Performance on SPEC looks flat, modulo noise. I am, however, seeing improvements on internal benchmarks, for instrumentation-based PGO.
The previous improvement in SPEC povray disappeared. Either it was a fluke after all, or it was "swallowed" by r287186 (that is, the important thing for povray was disabling runtime unrolling, not enabling peeling).

Two caveats:

The mean size increase for SPEC is 1.4%, the total .text size increase is ~0.5%. Most size increases are very modest, and we even have some size decreases (I guess due to interaction with inlining.), but there are a couple of outliers - bzip2 grows by ~10.5%, and sphinx3 by ~4.5%. For the set of internal benchmarks, the size impact is much smaller.
This may cause regressions if the profile information is very inaccurate (no surprise). The unfortunate part is that this currently happens for sampling PGO, because we can get weight(preheader) = weight(header), causing us to peel one iteration. The case I'm seeing should be fixed once D26256 lands, but there may be more.

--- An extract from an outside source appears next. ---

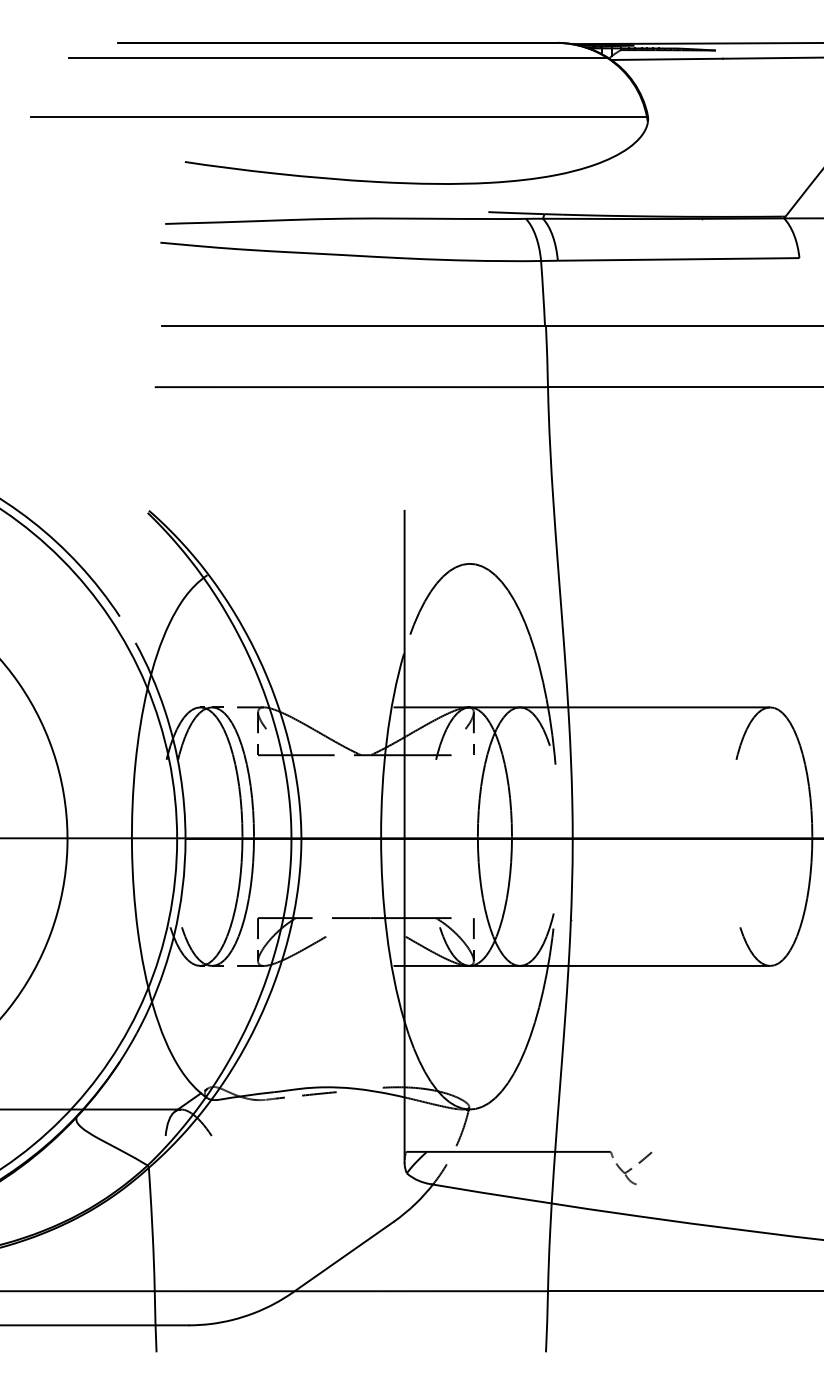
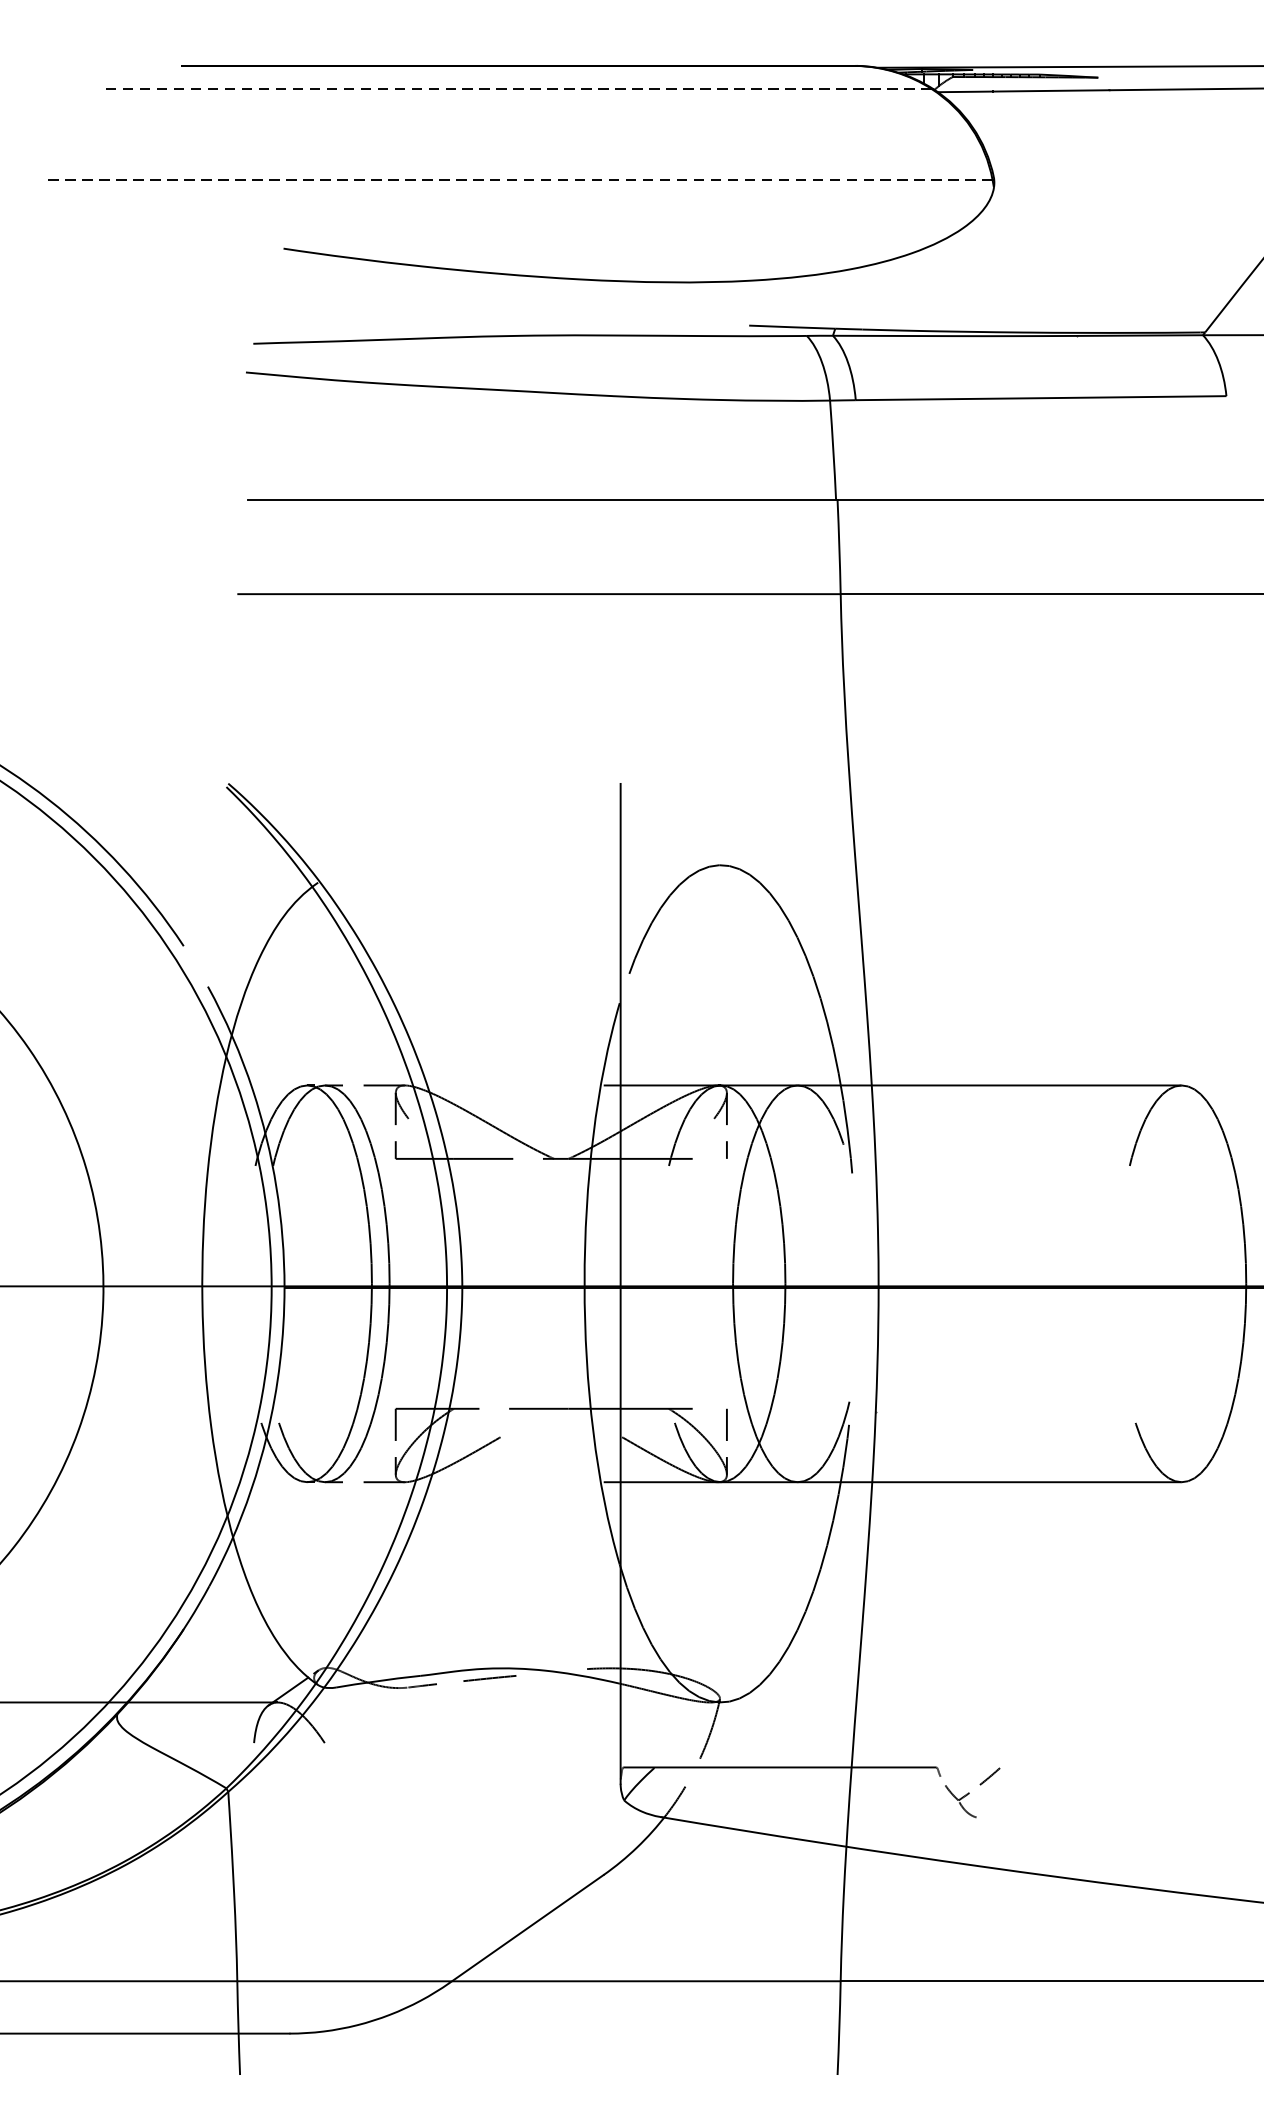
line: (338, 57) -> (519, 88), solid -> dashed
line: (339, 117) -> (520, 180), solid -> dashed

Anyone interested in testing this for their PGO workloads?

Diff Detail

Repository: rL LLVM

Event Timeline

mkuper updated this revision to Diff 81299.Dec 13 2016, 2:31 PM

mkuper retitled this revision from to [LoopUnroll] Enable PGO-based loop peeling by default.

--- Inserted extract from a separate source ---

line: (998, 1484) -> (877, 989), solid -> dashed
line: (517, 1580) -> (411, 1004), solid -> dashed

mkuper updated this object.

mkuper added reviewers: anemet, danielcdh, haicheng.

mkuper added subscribers: llvm-commits, davidxl, mzolotukhin.

danielcdh accepted this revision.Dec 28 2016, 1:23 PM

danielcdh edited edge metadata.

This revision is now accepted and ready to land.Dec 28 2016, 1:23 PM

Thanks, Dehao.

Now that we're past the holidays, and more people are around - any concerns about this? Michael, Adam?

Hi Michael,

Is this is on with -Os + PGO or just O<n> + PGO?

Also I forgot the heuristics from the original patch, are we only peeling hot low-trip count loops or also cold ones?

Thanks,
Adam

Regarding #1, this should not be a concern for PGO. PGO is a mode (same as O3 and above) that aims to maximize program speed at cost of possible size and compile time increase. besides, for large apps, the size increase should be minimal. bzip2 is an outlier as it is tiny. For reference, GCC turns on loop peeing with PGO as well.

Regarding Adam's question: I have not yet seen users using Os + PGO combination. If this really is a concern, Os should also be checked (under PGO) to avoid size growth.

In D27734#642276, @anemet wrote:

Hi Michael,

Is this is on with -Os + PGO or just O<n> + PGO?

This is O<n> (O2, really) + PGO.
The peel count computation is limited by UP.Threshold, so we should not see it kick in with default thresholds for -Os + PGO. I'll add a test for that in a separate patch.

Also I forgot the heuristics from the original patch, are we only peeling hot low-trip count loops or also cold ones?

We will not peel loops that are so cold they're dead. :)
The loop needs to have profile information, so it must have been entered at least once.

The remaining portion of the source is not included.